Physiological noise in fMRI data can be reduced by a few approaches. First, it is common to use the pulse oximeter and respiration belt to monitor the cardiac and respiratory cycles synchronously with EPI acquisitions. Post-processing methods (DRIFTER³³ and RETROICOR³⁴, for example) can computationally remove these two major fluctuations from EPI time series. Alternatively, it has been suggested using high spatial resolution protocol to reduce physiological noise. This is because the physiological noise scales with the voxel size. Averaging imaging voxels of high spatial resolution can thus reduce the noise level without compromising the signal strength. Lastly, acquiring fMRI at the rate higher than the Nyquist frequency, e.g. 3 Hz, allows straightforward filtering of both cardiac and respiratory fluctuations.

Since EPI uses a fast switching gradient to complete the k-space traversal in a fraction of a second, the Lorentz force generated by the gradient coil generates strong acoustic noise, which can even elicit complex neuronal responses³⁵. One way to reduce the acoustic noise is tuning the echo-spacing to avoid acquiring data at peaks of acoustic resonance frequencies. However, cautions must be taken because echo-spacing also directly affects the image distortion in EPI.

Like other MRI experiments, fMRI also favors highly homogeneous magnetic fields over the course of the experiment. This suggests the importance of high quality shimming. Note that strong off-resonance occurs at air-tissue interface. Thus brain around bi-hemispheric ear canals (inferior temporal lobes) and nasal cavity (orbitofrontal lobe) usually shows serious EPI distortion and voids. Such artifacts may be partially alleviated by tuning high-order shim, adjusting imaging parameters, and using localized shimming hardware.

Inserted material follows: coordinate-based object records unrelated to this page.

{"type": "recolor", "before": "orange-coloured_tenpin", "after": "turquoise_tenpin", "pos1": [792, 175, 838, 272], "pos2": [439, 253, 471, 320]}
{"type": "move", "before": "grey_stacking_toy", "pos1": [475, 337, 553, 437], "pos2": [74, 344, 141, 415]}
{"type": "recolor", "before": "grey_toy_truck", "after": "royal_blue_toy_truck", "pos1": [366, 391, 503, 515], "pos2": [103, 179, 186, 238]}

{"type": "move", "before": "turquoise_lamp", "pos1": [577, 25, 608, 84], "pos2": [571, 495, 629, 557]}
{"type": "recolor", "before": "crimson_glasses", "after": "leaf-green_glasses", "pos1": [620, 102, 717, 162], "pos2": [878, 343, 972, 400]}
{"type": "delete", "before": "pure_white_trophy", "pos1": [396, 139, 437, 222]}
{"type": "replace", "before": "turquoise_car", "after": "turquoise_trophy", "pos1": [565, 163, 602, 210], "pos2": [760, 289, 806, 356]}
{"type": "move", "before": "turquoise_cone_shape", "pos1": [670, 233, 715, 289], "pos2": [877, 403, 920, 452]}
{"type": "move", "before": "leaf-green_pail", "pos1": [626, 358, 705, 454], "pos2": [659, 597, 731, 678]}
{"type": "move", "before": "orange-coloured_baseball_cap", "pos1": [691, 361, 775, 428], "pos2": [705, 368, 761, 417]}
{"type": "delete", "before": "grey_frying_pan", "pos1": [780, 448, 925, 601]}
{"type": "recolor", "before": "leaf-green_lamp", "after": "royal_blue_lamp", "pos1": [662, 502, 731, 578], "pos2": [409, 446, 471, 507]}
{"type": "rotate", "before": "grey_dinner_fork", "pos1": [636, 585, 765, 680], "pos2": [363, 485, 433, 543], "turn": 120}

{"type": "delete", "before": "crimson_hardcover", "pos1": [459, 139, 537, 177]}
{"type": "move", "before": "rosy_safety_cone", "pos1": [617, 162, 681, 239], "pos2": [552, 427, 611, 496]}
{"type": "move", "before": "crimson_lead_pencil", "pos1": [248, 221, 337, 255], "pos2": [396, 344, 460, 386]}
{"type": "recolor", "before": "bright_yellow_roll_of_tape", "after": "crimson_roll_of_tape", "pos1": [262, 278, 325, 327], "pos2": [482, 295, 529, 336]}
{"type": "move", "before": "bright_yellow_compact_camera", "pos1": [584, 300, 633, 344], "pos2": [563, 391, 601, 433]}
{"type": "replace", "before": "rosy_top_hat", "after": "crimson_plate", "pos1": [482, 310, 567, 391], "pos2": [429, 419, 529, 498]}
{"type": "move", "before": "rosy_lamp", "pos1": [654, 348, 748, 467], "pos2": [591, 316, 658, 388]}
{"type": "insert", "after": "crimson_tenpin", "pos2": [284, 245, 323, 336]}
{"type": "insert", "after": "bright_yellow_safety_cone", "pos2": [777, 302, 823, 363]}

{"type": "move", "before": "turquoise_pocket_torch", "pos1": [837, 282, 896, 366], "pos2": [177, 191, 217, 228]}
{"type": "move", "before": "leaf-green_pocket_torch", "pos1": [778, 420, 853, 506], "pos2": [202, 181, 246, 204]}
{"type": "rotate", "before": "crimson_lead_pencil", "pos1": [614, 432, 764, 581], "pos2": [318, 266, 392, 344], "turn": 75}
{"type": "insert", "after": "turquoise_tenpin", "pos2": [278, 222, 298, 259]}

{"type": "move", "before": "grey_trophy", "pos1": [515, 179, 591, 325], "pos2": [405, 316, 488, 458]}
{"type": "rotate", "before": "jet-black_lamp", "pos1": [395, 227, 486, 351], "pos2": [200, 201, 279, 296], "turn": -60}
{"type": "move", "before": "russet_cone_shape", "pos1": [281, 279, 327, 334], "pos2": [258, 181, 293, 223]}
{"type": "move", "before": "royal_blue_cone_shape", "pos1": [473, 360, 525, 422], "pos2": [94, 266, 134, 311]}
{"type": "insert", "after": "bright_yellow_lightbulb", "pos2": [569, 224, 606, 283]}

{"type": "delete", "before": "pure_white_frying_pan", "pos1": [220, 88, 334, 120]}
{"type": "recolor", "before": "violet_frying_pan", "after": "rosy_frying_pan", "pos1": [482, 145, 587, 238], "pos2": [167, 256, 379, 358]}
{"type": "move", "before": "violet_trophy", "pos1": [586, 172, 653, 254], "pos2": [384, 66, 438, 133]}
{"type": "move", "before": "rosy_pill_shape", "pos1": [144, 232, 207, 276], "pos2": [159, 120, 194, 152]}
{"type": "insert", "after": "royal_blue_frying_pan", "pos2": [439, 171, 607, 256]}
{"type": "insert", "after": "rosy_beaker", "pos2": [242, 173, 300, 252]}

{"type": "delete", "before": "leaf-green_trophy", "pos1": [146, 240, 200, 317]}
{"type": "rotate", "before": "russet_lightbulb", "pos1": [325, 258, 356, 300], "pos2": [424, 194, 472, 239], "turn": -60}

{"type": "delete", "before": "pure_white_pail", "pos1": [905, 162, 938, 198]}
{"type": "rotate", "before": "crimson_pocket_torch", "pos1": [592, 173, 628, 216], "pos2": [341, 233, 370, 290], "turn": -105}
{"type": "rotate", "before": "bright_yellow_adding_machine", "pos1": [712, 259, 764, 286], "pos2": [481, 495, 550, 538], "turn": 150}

Motion artifacts needs to be carefully controlled in fMRI measurements in order to ensure that the signal dynamics faithfully represent neuronal/vascular responses over time. Before the measurement, it is helpful to ensure that the subject’s head is properly positioned and stabilized using pillows/padding materials (or even a bite-bar). During the measurement, prospective motion correction can be used to reduce the signal fluctuations due to bulk motion. After the measurement, analyzing head motion over time can give good hints about the quality of the fMRI time series.

Finally, scanning experiment participants with care and necessary interactions (via microphone, for example) can always be valuable to ensure the quality of fMRI data. It is also helpful to monitor and check fMRI images on the scanner console during acquisition to ensure both the participants are following your instructions and the MRI scanner is stable. Your immediate attention may bring both safety to your participants and high quality images to you.